The Fourth Industrial Revolution Takes Shape at SWGC

South West Gauteng TVET College (SWGC) in collaboration with the Chemical Industrial Education and Training Authority (CHIETA) Seta held an award ceremony for a group of 150 learners.
This follows funding from CHIETA Seta to the value of R1 480 000.00, to fund learners who took part in the Career Guidance & Fourth Industrial revolution Programme. This programme ran for 22 days during the June holidays, with the funds being paid for Engino Robotic Kits, software ready Tablets and to pay for their stipends.

The programme was aimed at teaching learners the fundamentals of Robotic, how to assemble and programme a robot. Coding, the process of creating instructions for the computer using programming languages. Programming, the process of creating a set of instructions that tell a computer how to perform a task and 3D Printing, which is a machine allowing the creation of the physical object from a three-dimensional digital model, typically by laying down many layers of material in succession. This programme particularly targeted learners who are doing their National Vocational Certificate (NC(V)), in order to assist them in grasping the Science, Technology, Engineering and Mathematics (STEM) so that they can improve their results and understand the Digital Migration Process.
Graced by the presence of the Higher Education Deputy Minister Buti Manamela, the Acting Principal of SWGC Mr. Joey Monyamane, the CEO of CHIETA Mr. Yershen Pillay and Chairperson Ms. Wezi Khoza amongst other delegates. The ceremony was indeed something to brag about.

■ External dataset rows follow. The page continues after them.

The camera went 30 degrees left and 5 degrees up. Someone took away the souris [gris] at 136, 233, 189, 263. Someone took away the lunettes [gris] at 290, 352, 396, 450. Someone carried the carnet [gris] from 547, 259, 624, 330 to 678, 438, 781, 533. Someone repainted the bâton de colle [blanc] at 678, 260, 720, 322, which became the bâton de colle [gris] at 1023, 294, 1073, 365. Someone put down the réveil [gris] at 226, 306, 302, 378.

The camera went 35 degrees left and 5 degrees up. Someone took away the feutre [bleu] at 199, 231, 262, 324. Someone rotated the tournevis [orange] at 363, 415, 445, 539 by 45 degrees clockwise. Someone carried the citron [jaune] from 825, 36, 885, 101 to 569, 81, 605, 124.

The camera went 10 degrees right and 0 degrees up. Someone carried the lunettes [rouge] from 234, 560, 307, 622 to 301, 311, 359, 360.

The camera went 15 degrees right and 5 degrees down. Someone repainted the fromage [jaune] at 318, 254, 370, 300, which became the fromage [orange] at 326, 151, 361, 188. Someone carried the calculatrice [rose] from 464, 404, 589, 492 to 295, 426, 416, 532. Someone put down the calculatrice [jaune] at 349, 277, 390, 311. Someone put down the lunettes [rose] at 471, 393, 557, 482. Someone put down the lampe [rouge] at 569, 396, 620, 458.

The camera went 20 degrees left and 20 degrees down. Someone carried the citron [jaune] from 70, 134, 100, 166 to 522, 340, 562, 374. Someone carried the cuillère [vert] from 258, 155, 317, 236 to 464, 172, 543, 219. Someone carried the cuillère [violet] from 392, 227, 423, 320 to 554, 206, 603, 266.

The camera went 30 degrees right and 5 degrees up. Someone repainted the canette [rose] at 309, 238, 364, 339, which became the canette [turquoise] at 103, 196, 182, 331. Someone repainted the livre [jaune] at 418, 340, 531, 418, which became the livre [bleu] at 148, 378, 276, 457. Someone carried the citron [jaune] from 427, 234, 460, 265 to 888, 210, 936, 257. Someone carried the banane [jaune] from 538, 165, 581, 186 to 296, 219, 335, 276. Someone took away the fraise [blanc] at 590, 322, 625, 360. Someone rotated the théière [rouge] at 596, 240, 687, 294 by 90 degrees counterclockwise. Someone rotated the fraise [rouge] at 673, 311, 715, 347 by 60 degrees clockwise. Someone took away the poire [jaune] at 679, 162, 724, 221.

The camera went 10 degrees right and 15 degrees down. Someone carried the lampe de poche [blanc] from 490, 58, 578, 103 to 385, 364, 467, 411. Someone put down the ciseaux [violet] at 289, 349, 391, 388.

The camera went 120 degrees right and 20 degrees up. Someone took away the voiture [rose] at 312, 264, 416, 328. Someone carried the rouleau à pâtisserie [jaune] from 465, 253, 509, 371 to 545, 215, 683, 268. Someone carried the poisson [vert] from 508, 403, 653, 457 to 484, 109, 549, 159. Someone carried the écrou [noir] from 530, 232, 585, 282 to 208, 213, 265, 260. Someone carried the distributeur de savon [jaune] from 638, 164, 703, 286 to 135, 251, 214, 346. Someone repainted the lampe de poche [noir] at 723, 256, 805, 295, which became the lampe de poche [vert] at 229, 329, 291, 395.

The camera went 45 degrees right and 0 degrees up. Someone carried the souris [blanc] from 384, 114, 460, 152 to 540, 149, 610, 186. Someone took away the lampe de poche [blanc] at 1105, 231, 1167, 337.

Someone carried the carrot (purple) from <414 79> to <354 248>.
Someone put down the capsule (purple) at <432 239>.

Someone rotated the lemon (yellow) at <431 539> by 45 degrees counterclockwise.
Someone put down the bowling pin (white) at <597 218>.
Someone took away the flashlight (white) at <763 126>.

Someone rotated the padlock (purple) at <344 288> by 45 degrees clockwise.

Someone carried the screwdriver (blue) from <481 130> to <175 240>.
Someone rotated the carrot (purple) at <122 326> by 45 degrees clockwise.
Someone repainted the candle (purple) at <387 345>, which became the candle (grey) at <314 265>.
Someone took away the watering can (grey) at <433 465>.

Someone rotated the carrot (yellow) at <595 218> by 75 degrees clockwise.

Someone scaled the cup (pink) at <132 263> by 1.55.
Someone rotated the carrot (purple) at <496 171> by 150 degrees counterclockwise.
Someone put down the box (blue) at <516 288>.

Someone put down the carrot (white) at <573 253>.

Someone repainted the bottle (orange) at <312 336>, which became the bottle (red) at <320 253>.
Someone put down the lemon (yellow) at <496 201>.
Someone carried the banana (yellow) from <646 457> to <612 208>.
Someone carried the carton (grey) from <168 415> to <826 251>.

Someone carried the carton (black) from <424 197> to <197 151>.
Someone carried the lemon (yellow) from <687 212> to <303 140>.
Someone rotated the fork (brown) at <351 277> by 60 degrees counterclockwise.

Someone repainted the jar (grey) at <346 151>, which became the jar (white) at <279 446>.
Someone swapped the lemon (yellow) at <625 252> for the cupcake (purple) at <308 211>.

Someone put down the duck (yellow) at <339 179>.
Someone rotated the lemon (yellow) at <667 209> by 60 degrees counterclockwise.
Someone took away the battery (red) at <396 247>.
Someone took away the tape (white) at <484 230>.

According to the CEO of CHIETA Mr. Pillay, the programme was introduced in respect of the rapid growing need for skills in “STEM”. “The world of work and Fourth Industrial Revolution are evolving fast and it is crucial that students are well prepared to step into this world with all the necessary tools at hand”. Said Mr Pillay. He further said that this programme will improve the students’ employability and will also give them a basic understanding of the Fourth Industrial Revolution- related skills and how to apply them within the work place or their own businesses.
Higher Education Deputy Minister Buti Manamela indicated that is much more evident that people are living in the age where everything around is being digitised into electronic data. He went on to say that, the technological breakthroughs such as television sets, telephones, radio, computers and the internet have revolutionised communication and the spread of information and that is why the World Economic Forum observed that new industries in the Fourth Industrial Revolution are creating fewer jobs and those jobs require advanced skills, that’s why this programme is very important. “It pleases us to note that the response by young people to this programme was overwhelmingly positive. We are making an investment in our young people because we want to shift the South African economy from primarily resource-driven to a knowledge-driven economy”. Said the Deputy Minister.

Kgomotso Chineloane from the winning Campus of the programme challenge explained how she felt about being part of this programme and what she has learnt and what she will impart to other students in the future. “At first I thought that we were brought into this programme to play with toys and I thought it was a waste of my time until the actual work started. For me the concept of the Fourth Industrial Revolution was introduce to me using an Engino Robotic Kit and from thereon there was never a time where I ever went home feeling like I have wasted my time attending this programme. All the sessions that I attended gave me the sense that indeed anything is really possible. The Fourth Industrial Revolution is really an exciting time to live in”. Said Kgomotso.